La Argentina tiene una historia singular con la educación en general y con la
educación universitaria en particular. Desde fines del siglo XIX, se la consideró como
un modo de formar ciudadanos. Así como la educación común tuvo su hito en 1884 con
la ley 1420, que la volvió gratuita y obligatoria, la universidad tuvo la reforma de 1918
que posibilitó su autonomía, su cogobierno y su gratuidad.
Estos momentos fundaron nuestro sentido común sobre la educación. Aun
quienes no pisaron una universidad suelen creer que es bueno que sean gratuitas y de
ingreso irrestricto. La consecuencia menos problematizada de esto es que termina
sucediendo que con nuestros impuestos todos pagamos la universidad a los pocos que
asisten. Con un sistema impositivo regresivo, esto significa que los que menos dinero
tienen financian las carreras de grado de personas que tienen un mejor pasar económico.

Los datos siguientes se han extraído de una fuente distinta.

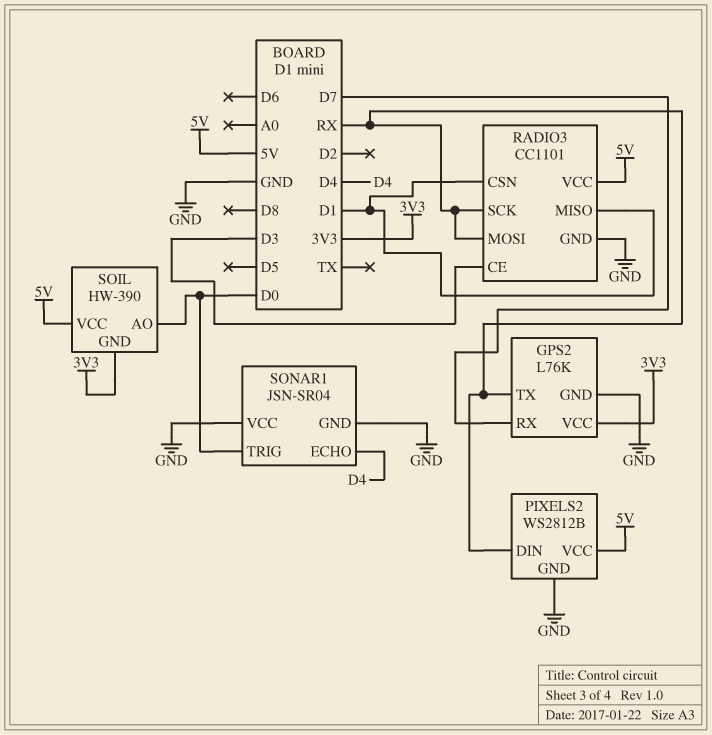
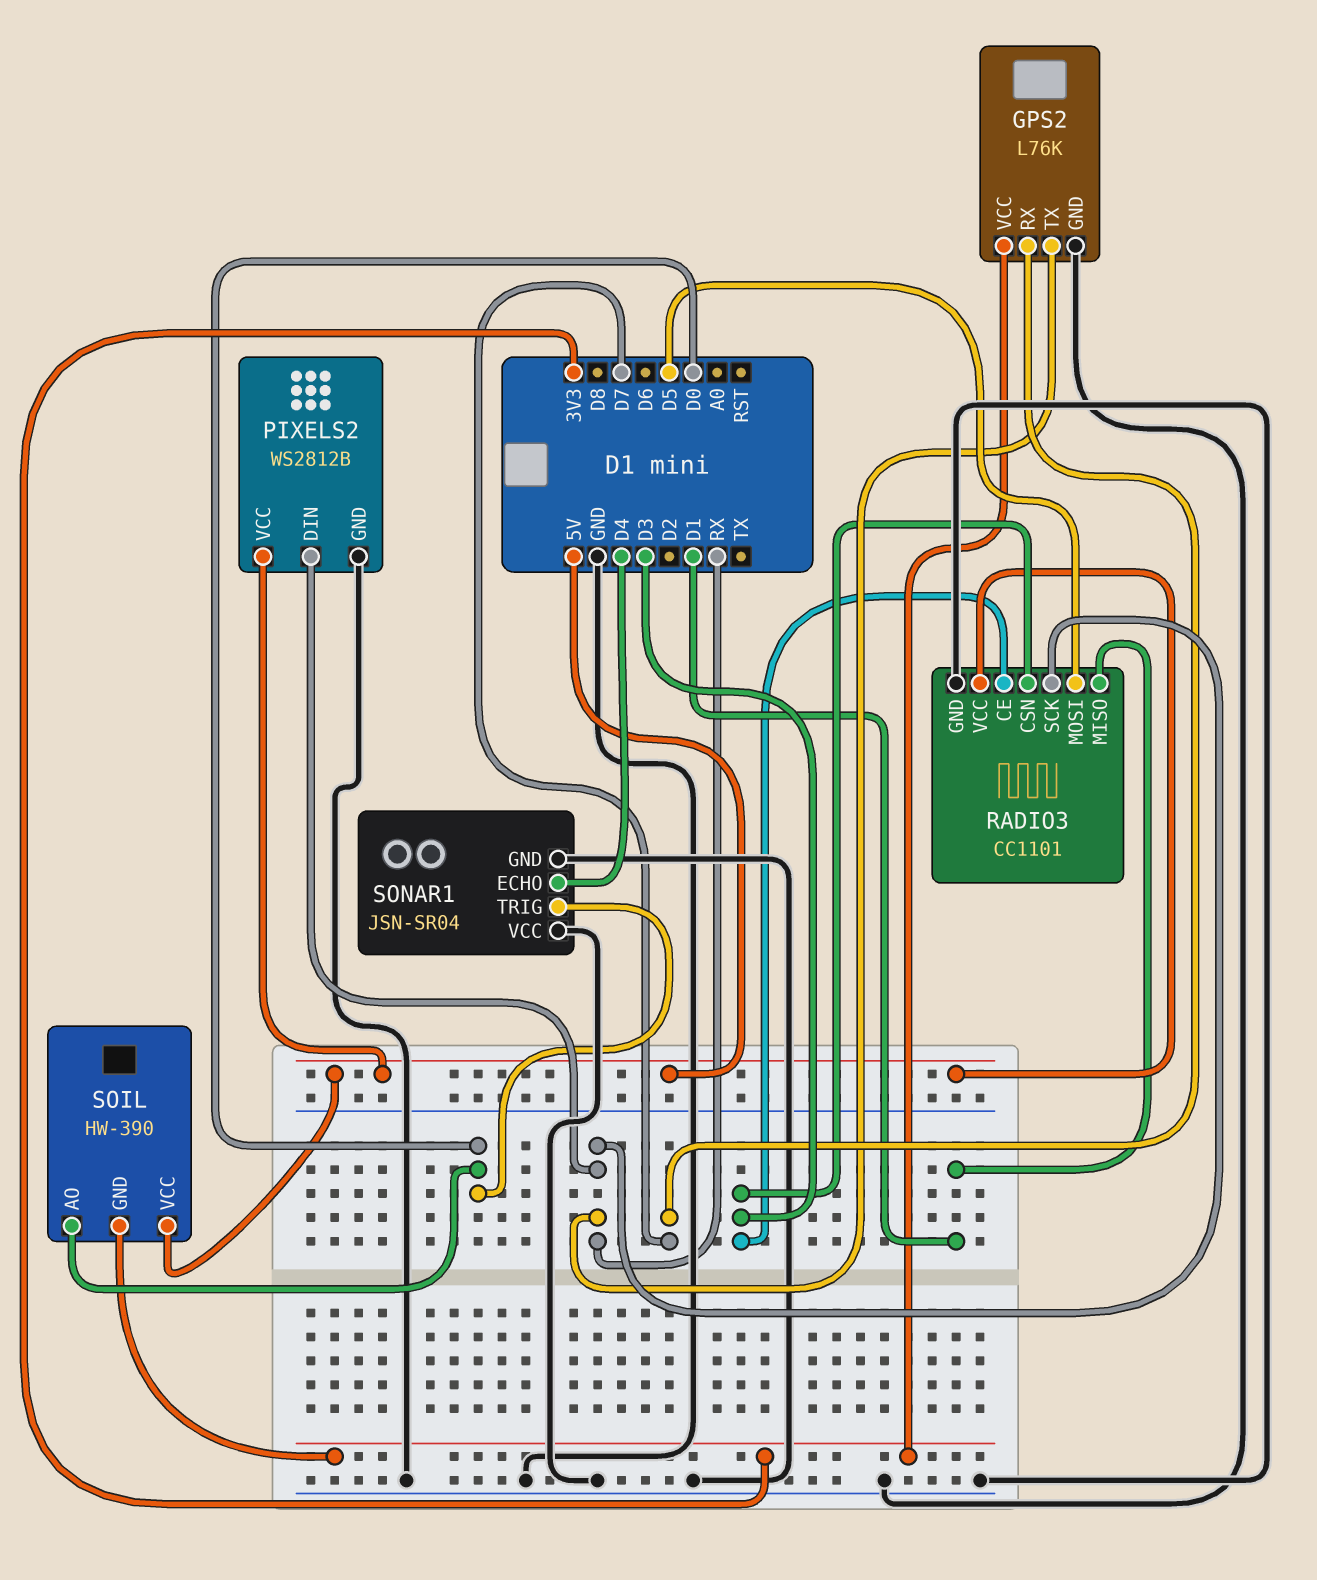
RADIO3 pin CSN: D1 -> D3
RADIO3 pin MOSI: RX -> D5

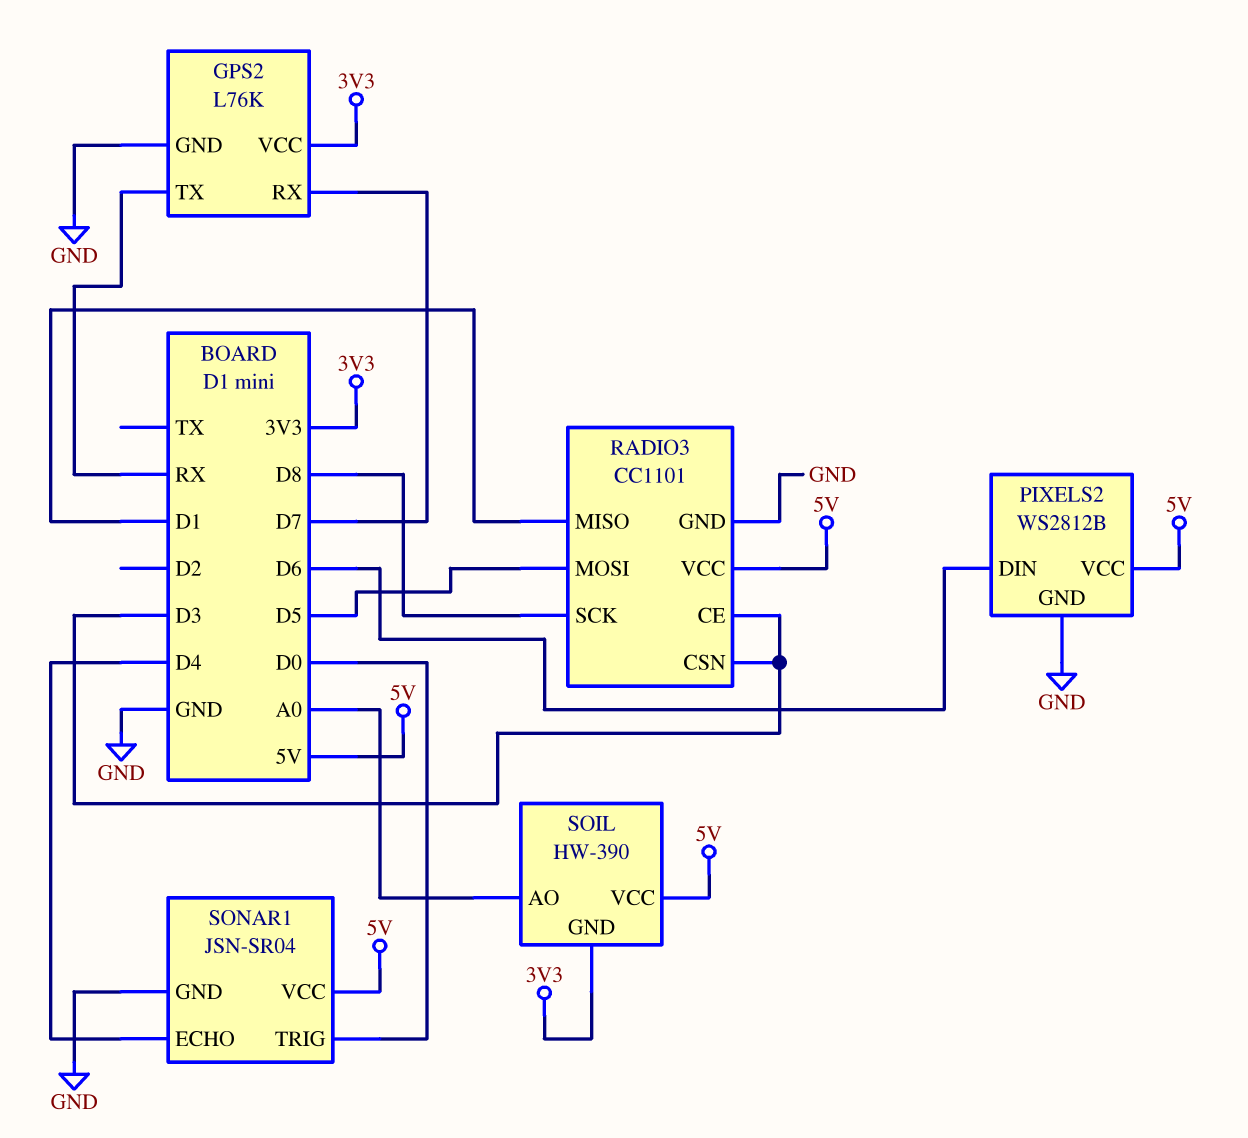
PIXELS2 pin DIN: RX -> D6
RADIO3 pin SCK: RX -> D8
SOIL pin AO: D0 -> A0
SONAR1 pin VCC: GND -> 5V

Con buena voluntad podemos entender que en esto pensaba María Eugenia
Vidal cuando preguntó “¿Es de equidad que durante años hayamos poblado la provincia
de Buenos Aires de universidades publicas cuando todos los que estamos acá sabemos
que nadie que nace en la pobreza en la Argentina llega a la Universidad?”.

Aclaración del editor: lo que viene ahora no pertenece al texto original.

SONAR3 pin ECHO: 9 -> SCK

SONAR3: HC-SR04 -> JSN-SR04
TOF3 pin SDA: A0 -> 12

Una frase principalmente desafortunada por su falta de matices y su escasa
perspectiva de futuro.
Se necesita mucho dinero y un alto capital social para asistir a la universidad.
Aun en un país con tradición de universidad gratuita, solo dos de cada cien estudiantes
son pobres.
Sin embargo, hay dos cuestiones para tener en cuenta para dimensionar cuán
desafortunada fue la frase de Vidal. En primer lugar, si bien los pobres no suelen asistir
a las universidades lo cierto es que se ven favorecidas por la existencia de ellas.
Cientistas sociales, economistas, médicos, ingenieros y otros egresados tienen, a partir
de sus prácticas profesionales, consecuencias directas e indirectas sobre su vida
cotidiana.
En segundo lugar, Vidal hacía implícitamente alusión a las universidades del
conurbano. Hay mucho para decir sobre estas jóvenes universidades –si tuvo sentido y
fue prolija su creación, si su oferta académica es adecuada, si son buenas o malas. Si
están dedicadas a enseñar e investigar o a servir como cajas de intendentes-. Más allá de
esto, una de las características salientes de estas universidades es la gran cantidad de
alumnos primera generación de universitarios que vienen de hogares de clase media
baja y baja. Si bien es cierto que los pobres no suelen acceder a la universidad, en las
universidades del conurbano lo hacen en una medida mayor que en otras. Y esto merece
ser reconocido por la gobernadora.
Este año es el centenario de la reforma universitaria, por lo que venimos
asistiendo a diversas celebraciones recordatorias. Sin embargo, lo que no estamos
logrando es revivir las intenciones de esos reformistas. Ellos en 1918 pensaron qué
universidad se necesitaba para esa sociedad que existía y la que estaba por venir. Hoy
en día, con una Argentina y un mundo que no son los de principios de siglo, no existiría
forma más auténtica de encarnar el espíritu de aquellos reformistas que repensando
algunos de sus fundamentamos básicos. Hacer lo que ellos hicieron: pensar a partir de
su presente una universidad para el futuro. Ya no somos el granero del mundo y la clase
media no se alcanza a simple prepotencia de trabajo. Somos un país desigual, con una
cantidad de personas viviendo bajo la línea de pobreza que duele. La universidad tiene
una función social, puede transformar la sociedad, hacerla un lugar mejor. Y para eso
tiene que tener una dirigencia política que esté a la altura, que entienda que buenas
universidades bien financiadas no es un privilegio de los sectores acomodados sino una
apuesta a vivir en un futuro mejor.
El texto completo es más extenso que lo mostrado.